Ever Get Small?Bigger may have been better at one time, but the tide is beginning to turn to smaller as superior. A National Restaurant Association (NRA) survey of 1,282 professional chefs has brought to light that small servings, such as small plates, tapas, mezze and bite-sized desserts, are the hottest new trend in U.S. restaurants.
The second annual “What’s Hot…What’s Not” food and drink survey also found interest in alternative-source ingredients, ethnic flavors and specialty alcohol. “The trend of small plates is definitely hot, including offering tasting menus of small portions of food, wine or other alcohol beverages,” explains chef John Kinsella, president of the American Culinary Federation, “(but) the trend I see as the fastest-growing going into 2008 is the alternative-source ingredients--local produce, organics, sustainable seafood, grass-fed and free-range items.”
The addition of ethnic cuisines, flavors and ingredients to menus also showed strength among the chefs, with fusion ethnic cuisine, flatbreads, Asian entrée salads and appetizers, Latin-American cuisine, ciabatta bread and Mediterranean cuisine high on the list.

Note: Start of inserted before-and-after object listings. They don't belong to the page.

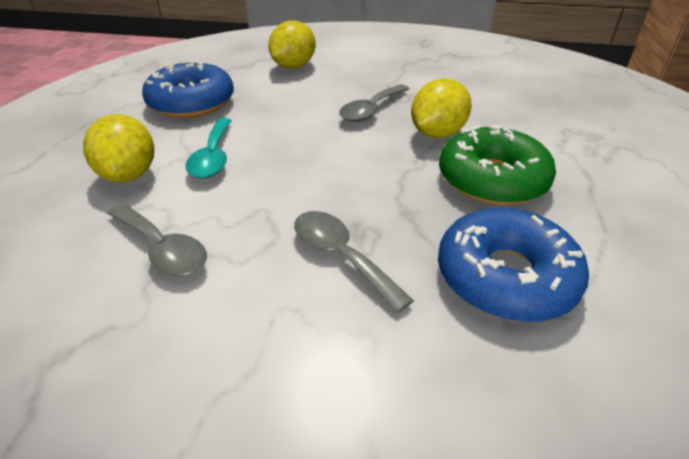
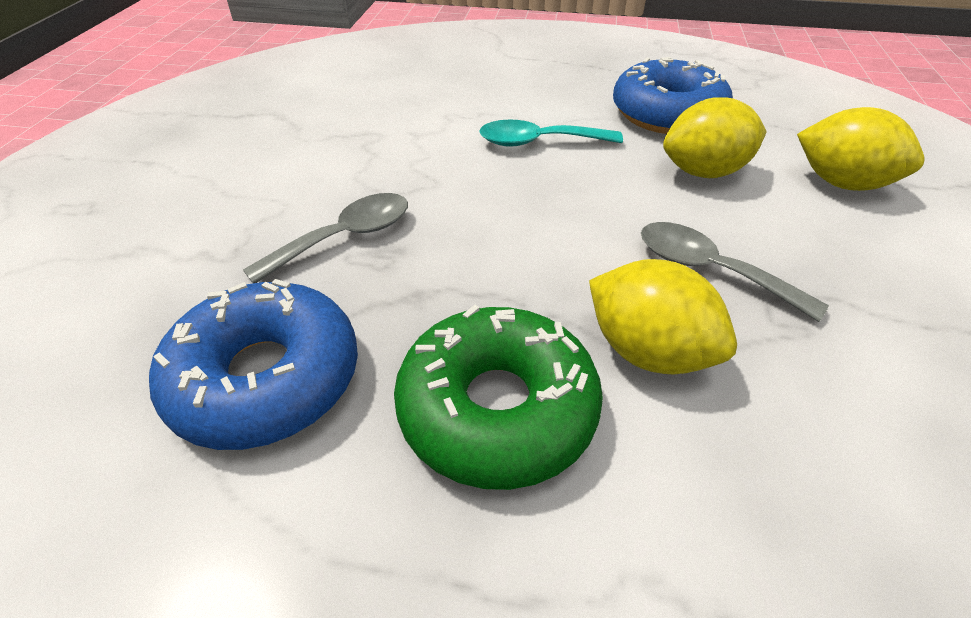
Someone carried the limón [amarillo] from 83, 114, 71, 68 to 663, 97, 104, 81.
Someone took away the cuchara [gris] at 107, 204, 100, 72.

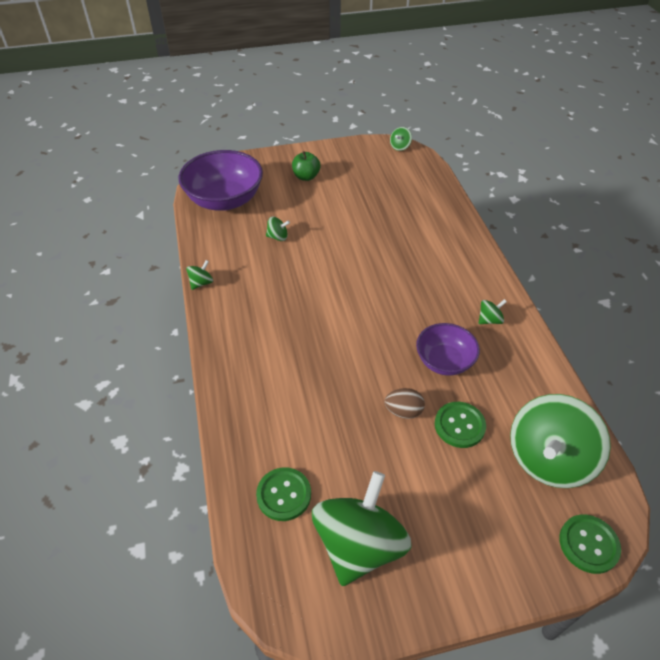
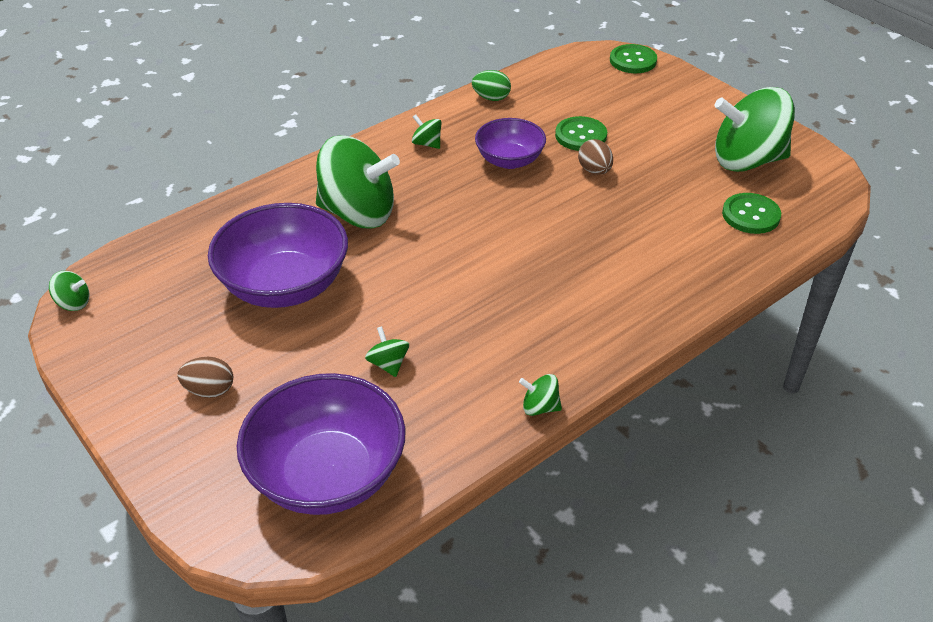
Someone swapped the manzana [verde] at 292, 151, 29, 30 for the huevo [marrón] at 177, 357, 56, 41.
Someone carried the peonza [verde] from 510, 394, 101, 94 to 316, 135, 84, 94.
Someone put down the cuenco [morado] at 208, 203, 140, 105.
Someone put down the huevo [verde] at 472, 70, 39, 31.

Something BrewingAfter years of existing in virtually opposite leagues of the foodservice world, Starbucks and McDonald’s have slowly infringed on each other’s territory. The former has added drive-through lanes and breakfast sandwiches in recent years, and now, McDonald’s is preparing to give the Seattle coffee giant its biggest battle yet.
This year will see McDonald’s add coffee bars with “Starbucks-esque” baristas in 14,000 U.S. locations. In the process, the burger giant will feature cappuccinos, frappes, lattes and mochas, in addition to its drip coffee. However, those are just the tip of the iceberg.
As reported in the January 8, 2008, edition of the Chicago Tribune Redeye, “Internal documents from 2007 say McDonald’s new coffee program, which also will add smoothies and bottled beverages, will add $1 billion to its annual sales of $21.6 billion.”
Curiously, McDonald’s move to incorporate the “Starbucks experience” (that is, views of coffee beans being ground and baristas topping mochas and frappes with whipped cream) comes as Starbucks sees its consumers increasingly uninterested in that aspect. “About 80% of the orders purchased at U.S. Starbucks,” Redeye reports, “are consumed outside the store.” Largely, this could be the result of the chain’s efforts in breakfast and lunch; however, these have had unintended consequences: namely, slowing traffic at older locations and “gumming” up operations behind its counters.
Starbucks is not taking the McDonald’s threat lightly. Plans have been announced to close underperforming U.S. stores and slow the pace of store openings. Starbucks would be wise to return to its roots, suggests Robert Passikoff, founder and president of Brand Keys, a New York-based brand and customer engagement consultancy. The company finds Starbucks has largely abandoned the coffee experience it had imported from Italy and popularized for U.S. foodservice.
“In the face of long lines of people who did regard the purchase of hot coffee beverages as a recreational activity, they process-engineered away the pulling of shots. Instead of the sound and smell of coffee beans being ground, they went with vacuum packed, pre-ground coffee.
“It’s not a surprise that loyalty numbers, and attendant profits, went down. Without some entertainment, some theater to fill the time and aromas to pack their proboscis, where was the added value?” asks Passikoff. He notes McDonald’s will “apparently borrow heavily from the Starbucks brand experience and Dunkin’ Donuts’ service standards; they'll be calling the crew members ‘baristas,’ and will be displaying the equipment in the front of their stores. It's been reported that the McDonald's process will use a single machine to automatically steam the milk and combine it with the espresso.”